Under DPC water and sewerage undertakers procure such projects from bidders as a way of financing them more efficiently, along similar lines to the Thames Tideway project.  

Ofwat has now decided that part of one of these projects, Anglian Water's Elsham Transfer and Treatment Scheme, would be better delivered by Anglian Water in-house rather than contracted out.  Anglian Water had realised that delivering the full scheme by DPC would not allow it to meet its statutory environmental obligations.  Ofwat has therefore allowed Anglian Water to recover an additional £83.334m from customers over the period 2020-25 (£200k less than Anglian Water requested), so that it can deliver the transfer pipe and conditioning plant components of the project in-house and so meet its environmental obligations.
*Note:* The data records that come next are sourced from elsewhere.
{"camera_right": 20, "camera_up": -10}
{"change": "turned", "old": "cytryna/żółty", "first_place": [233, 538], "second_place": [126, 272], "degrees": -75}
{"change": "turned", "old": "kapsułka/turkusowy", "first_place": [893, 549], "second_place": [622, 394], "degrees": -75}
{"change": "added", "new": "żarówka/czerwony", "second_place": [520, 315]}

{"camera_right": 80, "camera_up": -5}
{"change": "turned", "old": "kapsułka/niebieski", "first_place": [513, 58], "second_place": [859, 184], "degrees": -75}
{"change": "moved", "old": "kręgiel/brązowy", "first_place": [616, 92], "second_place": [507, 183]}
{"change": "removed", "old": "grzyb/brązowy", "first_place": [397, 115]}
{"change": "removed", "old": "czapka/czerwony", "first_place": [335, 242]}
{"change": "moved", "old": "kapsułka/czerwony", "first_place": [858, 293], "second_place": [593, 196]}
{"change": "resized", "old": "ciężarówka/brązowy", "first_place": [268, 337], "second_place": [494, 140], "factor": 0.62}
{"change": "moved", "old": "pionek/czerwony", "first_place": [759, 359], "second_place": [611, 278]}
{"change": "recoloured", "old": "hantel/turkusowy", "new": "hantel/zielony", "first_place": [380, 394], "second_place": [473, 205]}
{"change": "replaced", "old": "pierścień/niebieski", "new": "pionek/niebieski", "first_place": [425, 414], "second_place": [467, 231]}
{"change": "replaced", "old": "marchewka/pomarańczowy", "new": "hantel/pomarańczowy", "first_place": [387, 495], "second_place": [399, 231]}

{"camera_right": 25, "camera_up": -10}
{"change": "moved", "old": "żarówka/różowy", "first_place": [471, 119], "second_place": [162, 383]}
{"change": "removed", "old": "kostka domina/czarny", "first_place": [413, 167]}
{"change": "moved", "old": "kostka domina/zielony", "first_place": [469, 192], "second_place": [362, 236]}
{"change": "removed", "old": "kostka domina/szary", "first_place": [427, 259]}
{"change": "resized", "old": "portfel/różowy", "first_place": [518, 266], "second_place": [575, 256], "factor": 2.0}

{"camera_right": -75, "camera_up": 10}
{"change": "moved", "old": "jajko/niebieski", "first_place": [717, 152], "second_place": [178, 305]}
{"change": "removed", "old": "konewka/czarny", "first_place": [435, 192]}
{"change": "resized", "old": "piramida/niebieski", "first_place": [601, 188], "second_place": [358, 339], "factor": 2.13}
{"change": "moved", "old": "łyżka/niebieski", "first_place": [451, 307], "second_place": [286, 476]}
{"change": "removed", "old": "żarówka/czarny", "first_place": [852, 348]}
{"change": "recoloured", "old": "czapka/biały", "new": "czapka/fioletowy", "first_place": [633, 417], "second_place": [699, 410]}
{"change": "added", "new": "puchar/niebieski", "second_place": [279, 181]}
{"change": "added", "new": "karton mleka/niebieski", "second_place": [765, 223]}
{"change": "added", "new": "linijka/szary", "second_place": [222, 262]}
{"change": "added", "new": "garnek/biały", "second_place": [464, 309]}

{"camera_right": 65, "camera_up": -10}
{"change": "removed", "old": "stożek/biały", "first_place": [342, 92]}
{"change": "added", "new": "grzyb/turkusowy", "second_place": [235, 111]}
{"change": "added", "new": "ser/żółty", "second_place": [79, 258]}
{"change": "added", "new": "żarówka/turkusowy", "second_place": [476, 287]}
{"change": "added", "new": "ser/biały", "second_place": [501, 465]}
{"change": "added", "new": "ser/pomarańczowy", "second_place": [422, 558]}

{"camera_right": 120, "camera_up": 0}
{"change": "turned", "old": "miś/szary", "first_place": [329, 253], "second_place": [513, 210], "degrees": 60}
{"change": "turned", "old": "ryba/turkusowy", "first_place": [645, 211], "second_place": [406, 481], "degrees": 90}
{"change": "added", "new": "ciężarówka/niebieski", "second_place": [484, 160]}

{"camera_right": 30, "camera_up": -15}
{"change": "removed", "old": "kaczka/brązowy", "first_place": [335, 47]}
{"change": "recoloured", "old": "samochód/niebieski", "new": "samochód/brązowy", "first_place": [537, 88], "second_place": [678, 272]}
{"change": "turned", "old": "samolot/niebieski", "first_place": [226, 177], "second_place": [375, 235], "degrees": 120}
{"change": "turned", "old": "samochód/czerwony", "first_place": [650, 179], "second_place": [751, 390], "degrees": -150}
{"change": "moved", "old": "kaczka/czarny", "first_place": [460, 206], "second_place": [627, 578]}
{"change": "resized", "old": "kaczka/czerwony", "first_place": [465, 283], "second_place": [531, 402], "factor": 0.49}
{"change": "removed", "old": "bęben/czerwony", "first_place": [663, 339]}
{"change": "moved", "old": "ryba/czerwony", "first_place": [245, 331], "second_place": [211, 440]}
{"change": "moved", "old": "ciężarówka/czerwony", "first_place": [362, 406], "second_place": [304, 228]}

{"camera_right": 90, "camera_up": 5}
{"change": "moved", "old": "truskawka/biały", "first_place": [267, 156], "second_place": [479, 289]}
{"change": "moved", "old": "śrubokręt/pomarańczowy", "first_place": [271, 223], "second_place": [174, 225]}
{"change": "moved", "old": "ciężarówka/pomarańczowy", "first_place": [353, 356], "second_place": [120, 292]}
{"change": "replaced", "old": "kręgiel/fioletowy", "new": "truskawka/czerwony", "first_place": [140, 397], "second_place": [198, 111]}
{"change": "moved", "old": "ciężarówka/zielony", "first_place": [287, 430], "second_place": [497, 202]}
Anglian Water has also 'sweetened' the deal for customers by committing to invest an additional £1.4m in lead pipe replacement and undertaken to replace pipes in at least a further 280 projects - wholly funded by shareholders.  

In addition, in what seems to be a stretch to its clear powers under paragraph 15A of Anglian Water's licence, Ofwat has amended Anglian Water's internal interconnection delivery performance commitment (one of its PR19 performance commitments) to include the elements of the DPC project that will now be delivered in-house.  Does this perhaps open the door for other companies to amend performance commitments?

The power to amend performance commitments aside, the bigger question is whether the need to bring this work back 'in-house' suggests a flaw in the DPC approvals process at PR19 such that we may see other DPC projects scaling back, or whether this is simply a sensible one-off adjustment to a single DPC project.  Only time will tell.